Wednesday, October 19, 2022

Concerns Mount In The U.S. As Weapons Are 'Dangerously Depleted' Due To Shipments To Ukraine

‘Dangerously Depleted’: The US Is Sending So Many Weapons To Ukraine That Experts Are Starting To Worry


Global efforts to support Ukraine’s resistance to the Russian invasion have triggered billions in spending to bolster Ukraine’s military, depleting U.S. stocks and raising concerns that the West may cripple its military opposite the rising threat from China. The U.S. will have to dramatically ramp up production, or otherwise risk further weakening the U.S. arsenal and adversely affecting America’s ability to react to dangers from China and other potential foes, experts told the Daily Caller News Foundation.

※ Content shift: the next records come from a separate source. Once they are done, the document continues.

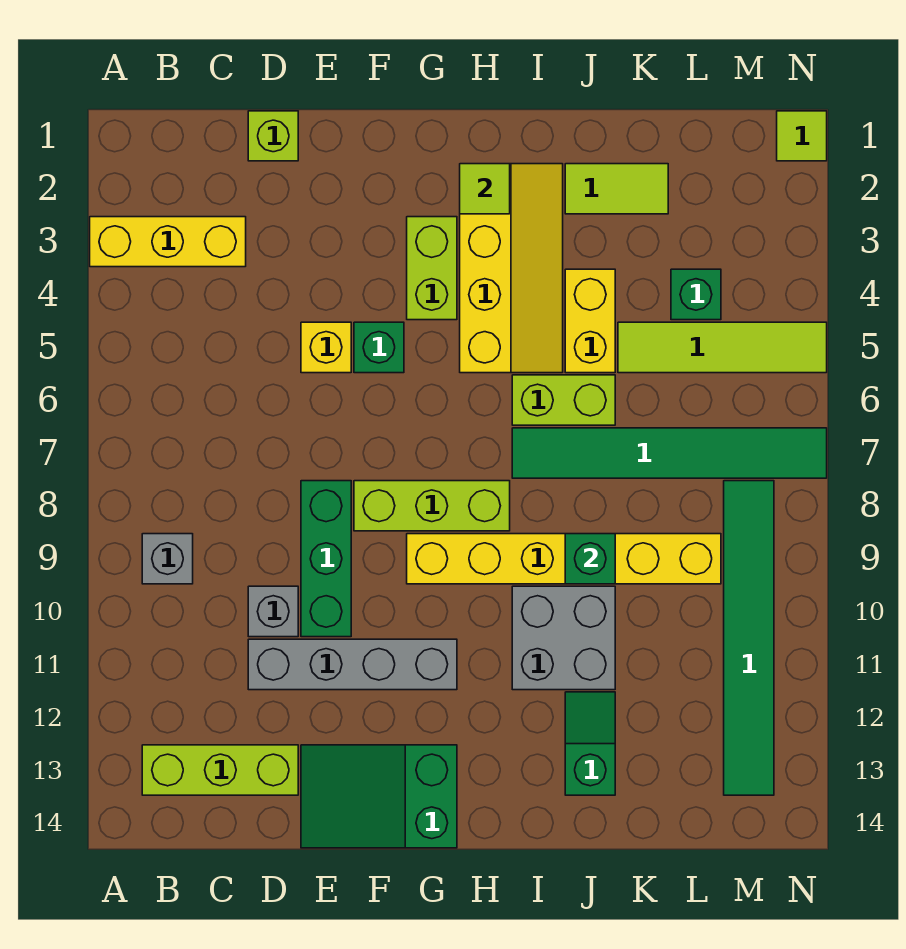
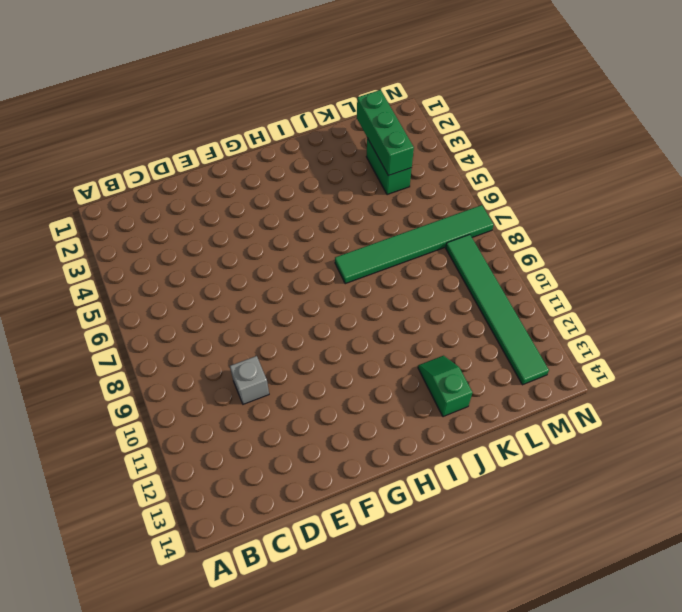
green brick L2:L4 level 2 -> green brick E8:E10 level 1
green brick L3:L4 level 1 -> green brick L4 level 1
none -> yellow brick A3:C3 level 1
none -> grey brick B9 level 1
none -> lime brick B13:D13 level 1

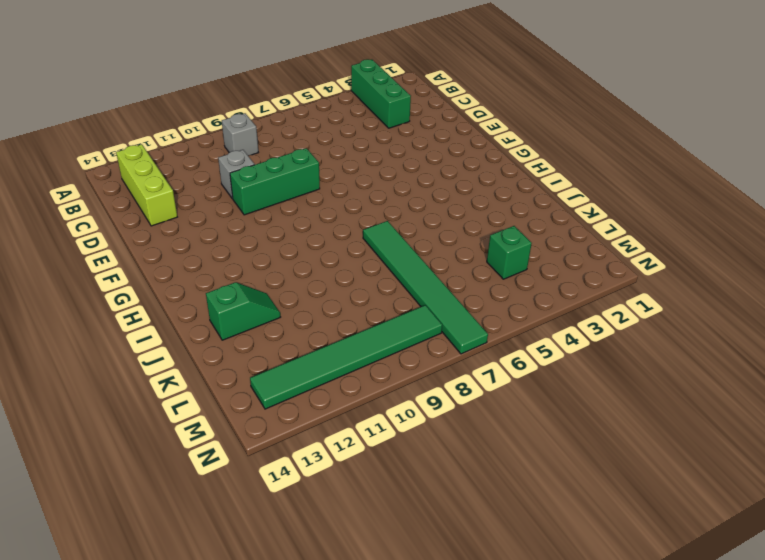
green brick A3:C3 level 1 -> yellow brick A3:C3 level 1
none -> lime brick D1 level 1
none -> grey brick D11:G11 level 1
none -> yellow brick E5 level 1

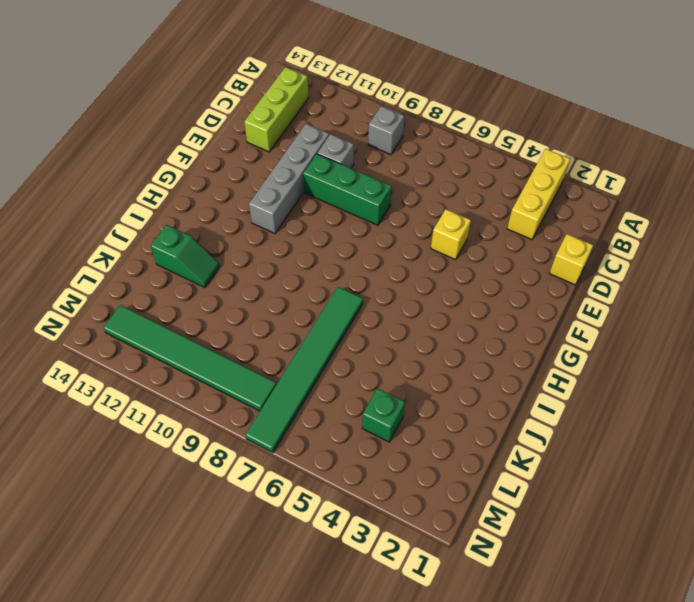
yellow brick D1 level 1 -> lime brick D1 level 1
none -> green slope E13:G14 level 1 top G
none -> green brick F5 level 1
none -> lime brick F8:H8 level 1

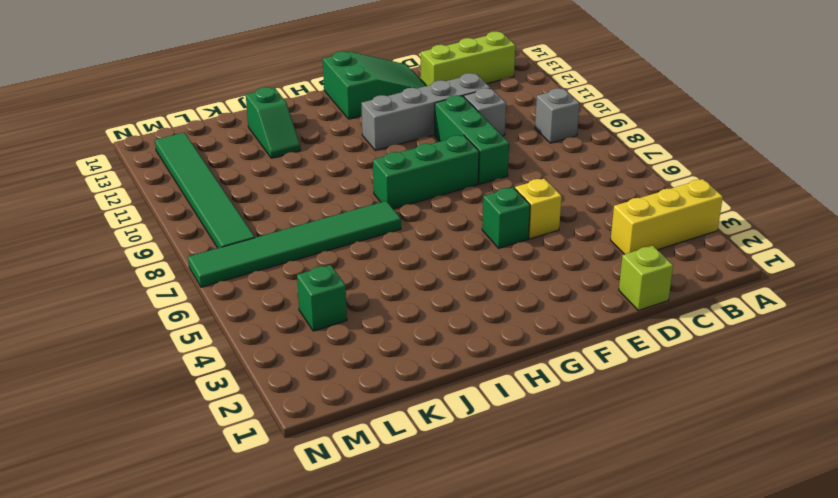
green brick F8:H8 level 1 -> lime brick F8:H8 level 1
none -> lime brick G3:G4 level 1
none -> yellow brick G9:L9 level 1
none -> yellow slope H2:I5 level 1 top H

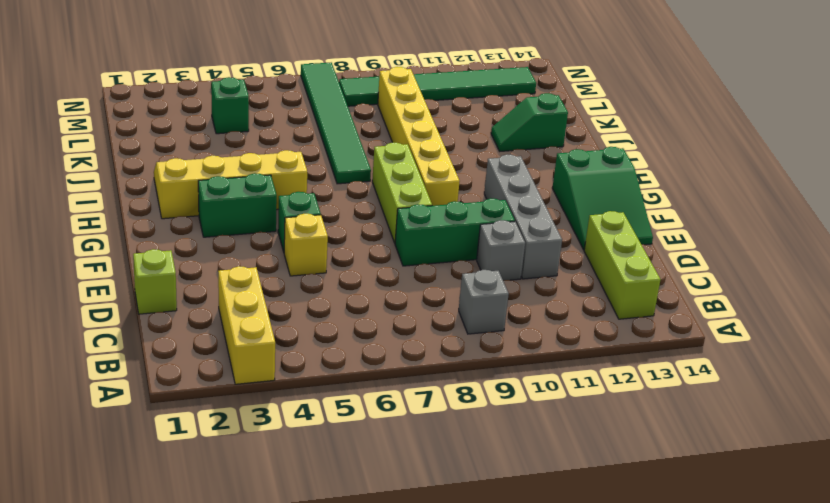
green brick G3:G4 level 1 -> lime brick G3:G4 level 1
none -> lime brick I6:J6 level 1
none -> grey brick I10:J11 level 1
none -> lime tile J2:K2 level 1

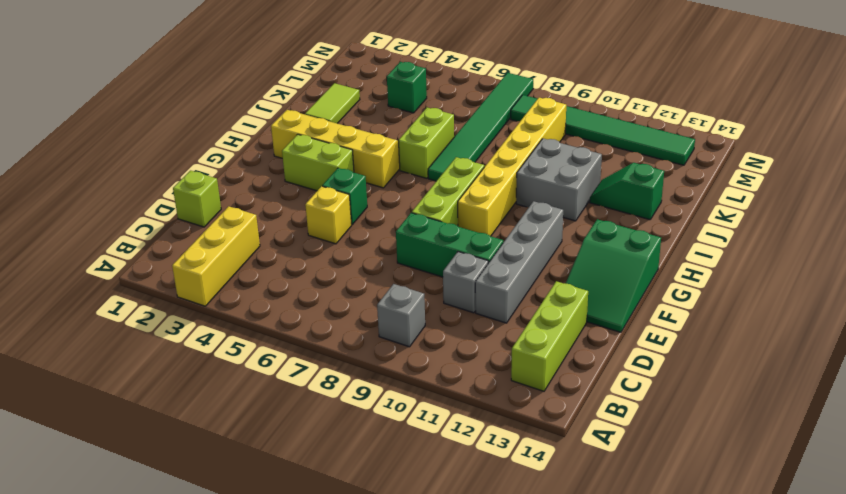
none -> yellow brick J4:J5 level 1
none -> lime tile K5:N5 level 1
none -> lime tile N1 level 1

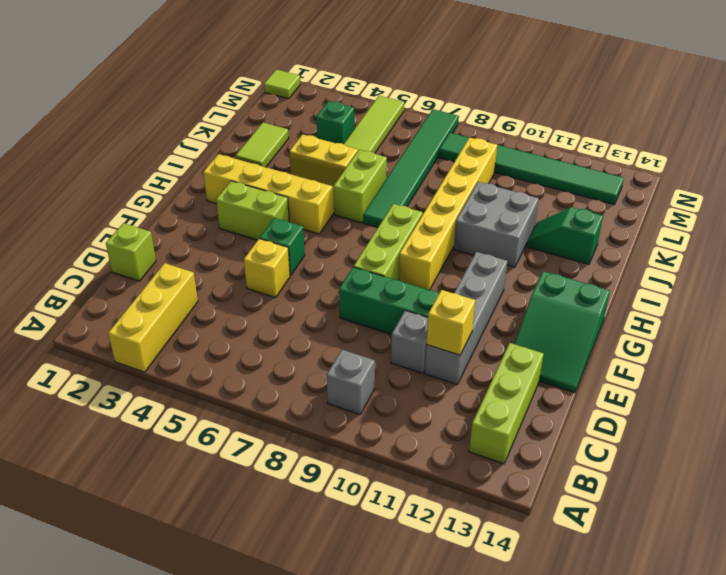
yellow brick D11 level 2 -> none
none -> lime tile H2 level 2
none -> green brick J9 level 2

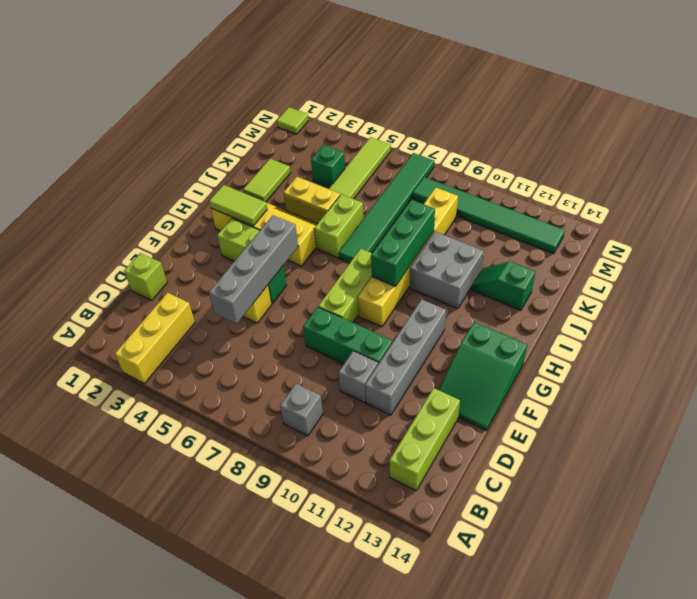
grey brick D5:G5 level 2 -> none
lime tile H2:H3 level 2 -> lime tile H2 level 2
green brick H9:J9 level 2 -> green brick J9 level 2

“For U.S. policy makers, the critical question regarding our policy towards Ukraine is quickly becoming more a what we can do for Ukraine, not necessarily what we should do,” Dan Caldwell, a senior advisor to Concerned Veterans for America and vice president for foreign policy at Stand Together, told the DCNF. “U.S. stockpiles of munitions are becoming dangerously depleted and it will take years for U.S. production capacity to catch up.”

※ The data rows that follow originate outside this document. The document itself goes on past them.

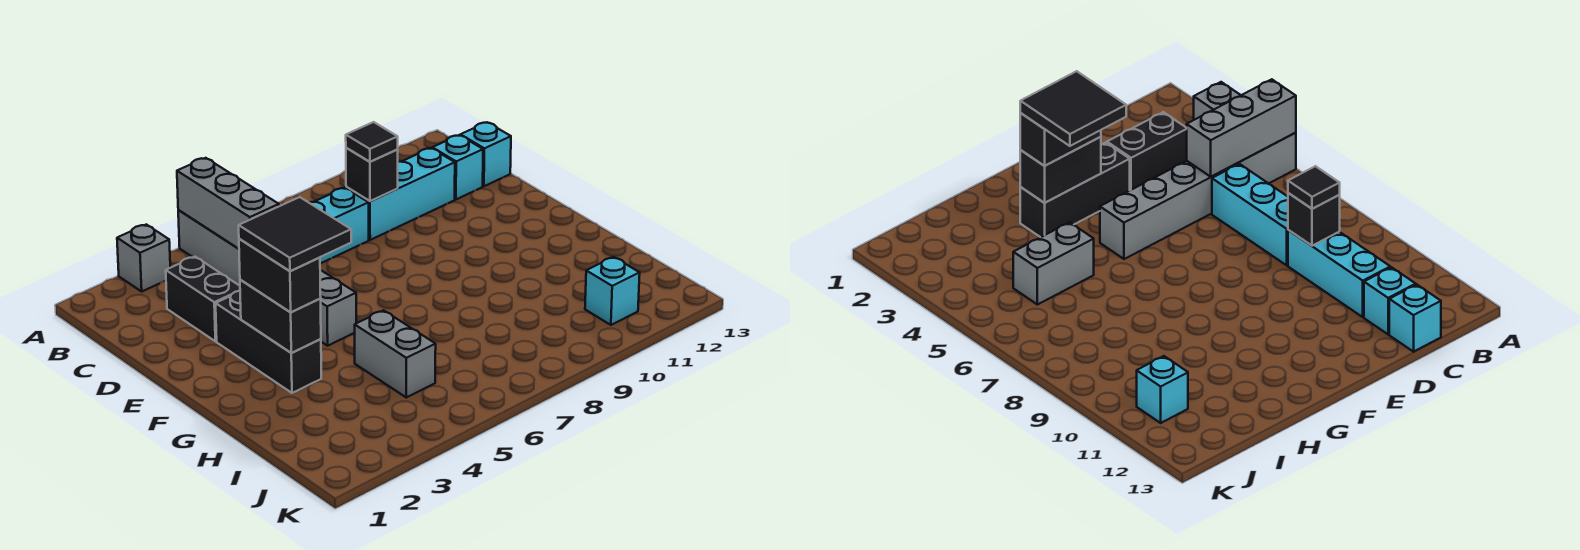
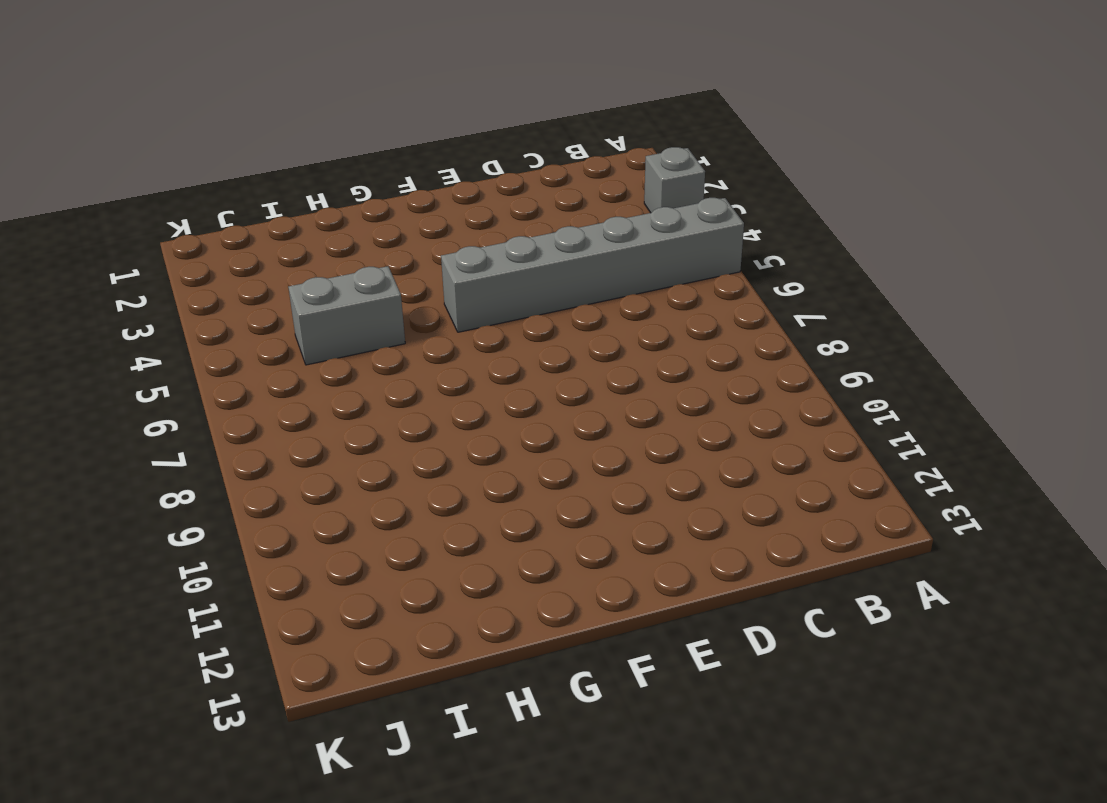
none -> black brick C3:D3 level 1
none -> cyan brick C6:C8 level 1
none -> cyan brick C9:C11 level 1

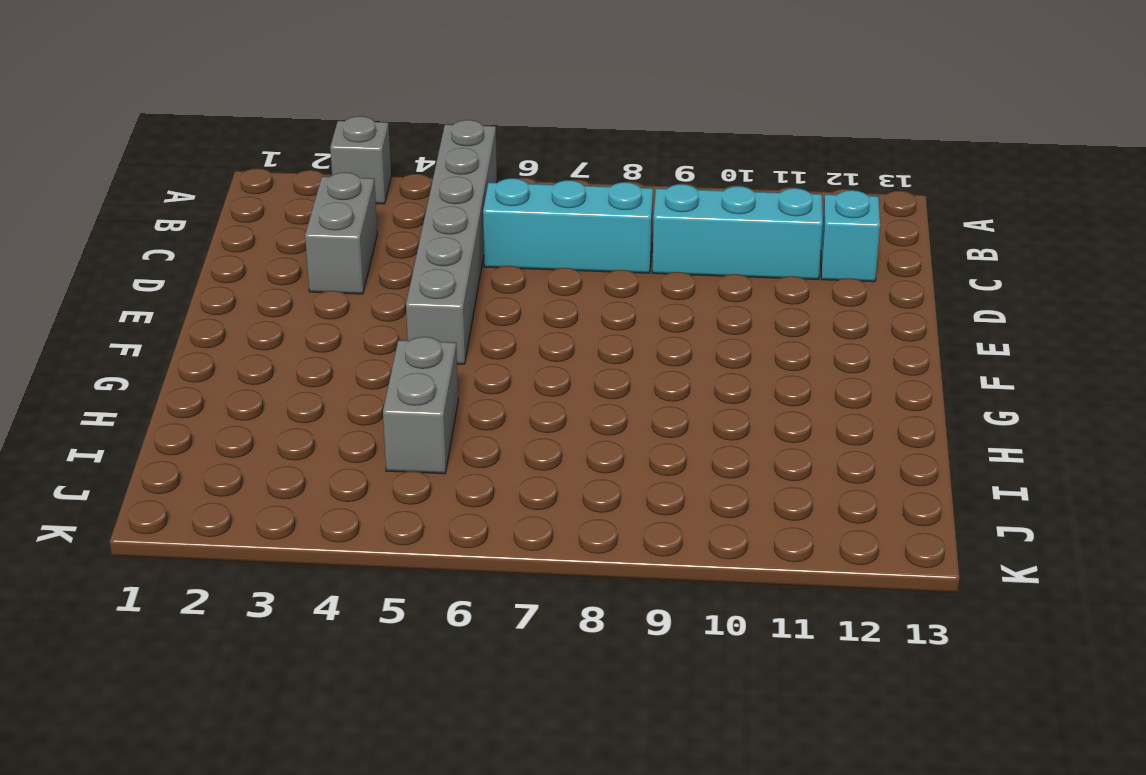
grey brick C3:D3 level 1 -> black brick C3:D3 level 1
none -> cyan brick C13 level 1
none -> black brick E3:G3 level 1
none -> cyan brick J11 level 1

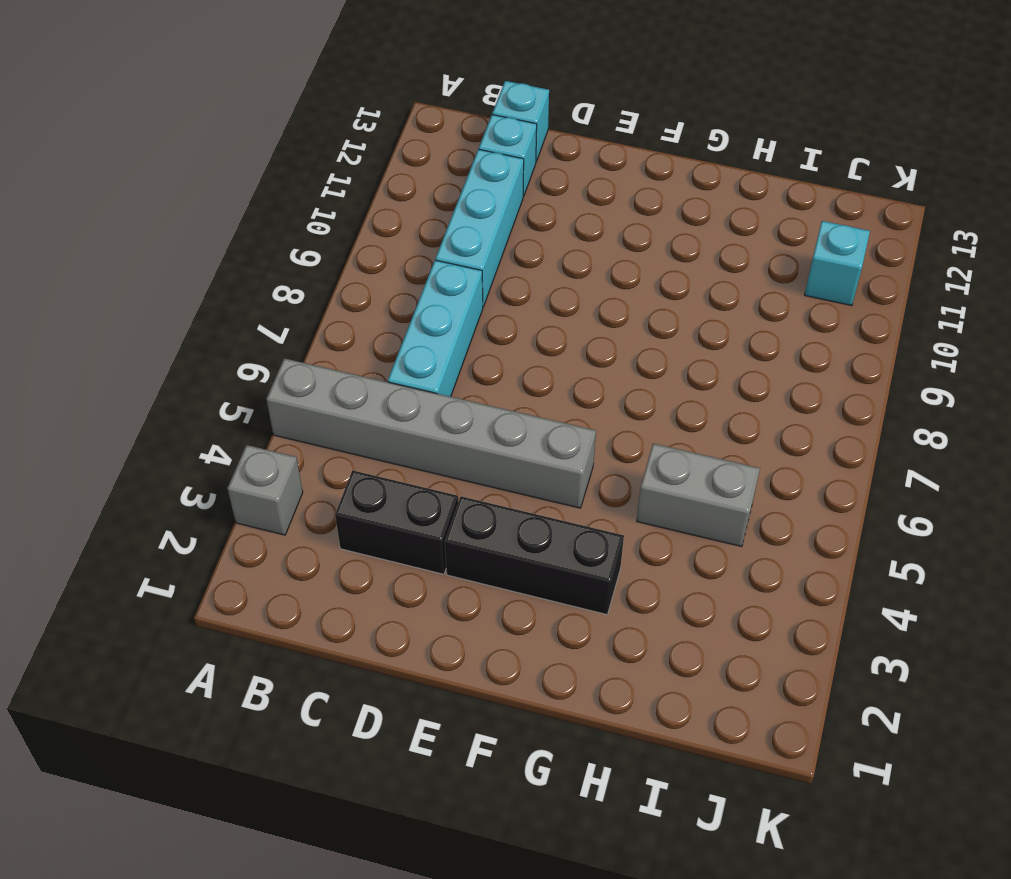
none -> grey brick A5:C5 level 2
none -> black brick C9 level 2
none -> black brick F3:G3 level 2

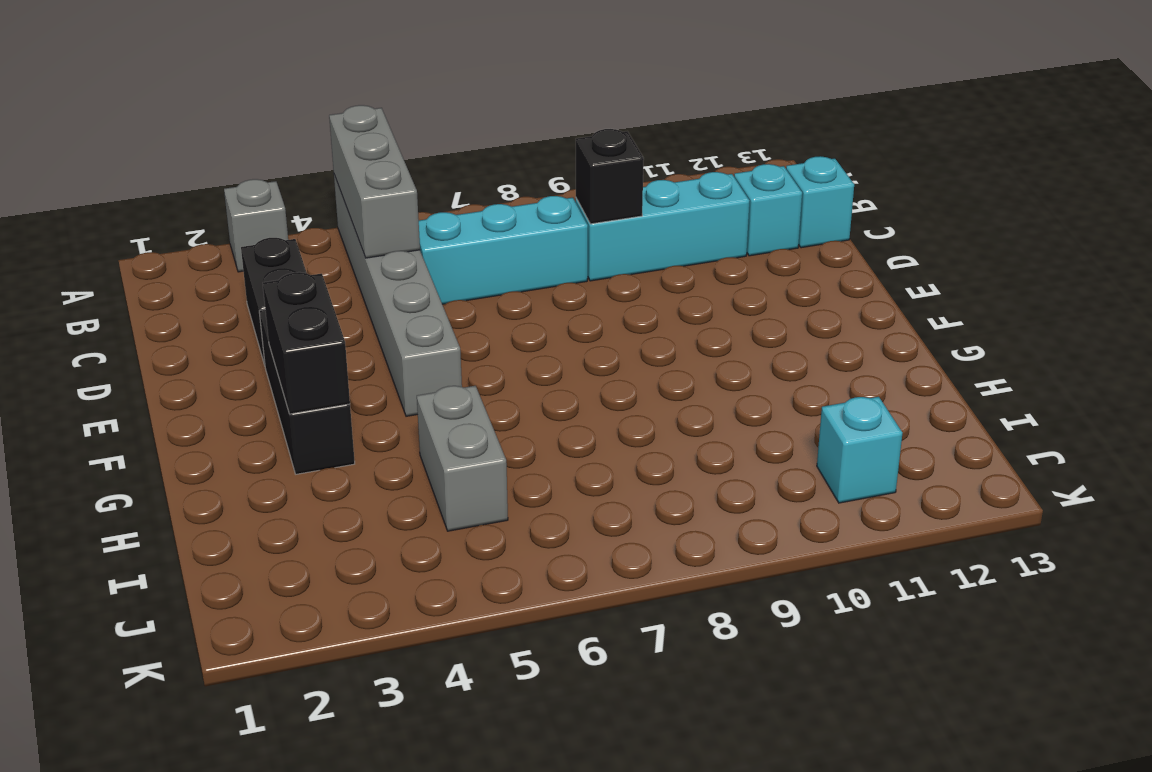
none -> black tile C9 level 3
none -> black brick F3:G3 level 3
none -> black tile F3:G4 level 4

As of Oct. 14, the U.S. has committed $17.6 billion in security assistance since the Russian invasion; since August, the Pentagon has withdrawn $10.5 in weapons and equipment directly from U.S. stocks via the president’s executive drawdown privilege.

That includes over 1,400 Stingers, over 8,500 Javelins, 38 coveted High Mobility Artillery Rocket Systems (HIMARS) and eight National Advanced Surface-to-Air Missile Systems (NASAMS), according to a fact sheet dated Oct. 4. It also includes thousands of electronic communications and surveillance systems as well as “funding for training, maintenance, and sustainment.”

All of that aid has put the largest strain on the defense-industrial base since the Korean War, experts told the DCNF.

The U.S. has “pretty much run out of 155 millimeter Howitzers and 155 millimeter ammunition” after sending roughly 900,000 of the highly effective rounds to Ukraine, Mark Cancian, a senior adviser at the Center for Strategic and International Studies who formerly worked on defense budget and acquisition issues for the Department of Defense (DOD), told the DCNF.

“The problem isn’t that there isn’t money,” Cancian said to the DCNF. “The problem is that the [DOD] is a bit slow putting that money on contract, and then of course the equipment will have to be produced.”

Accelerated production for systems like Javelins should have begun in May, not in September, when the Pentagon finally put in a funding request to Congress, said Cancian. “They were just late, slow to react to events,” he added.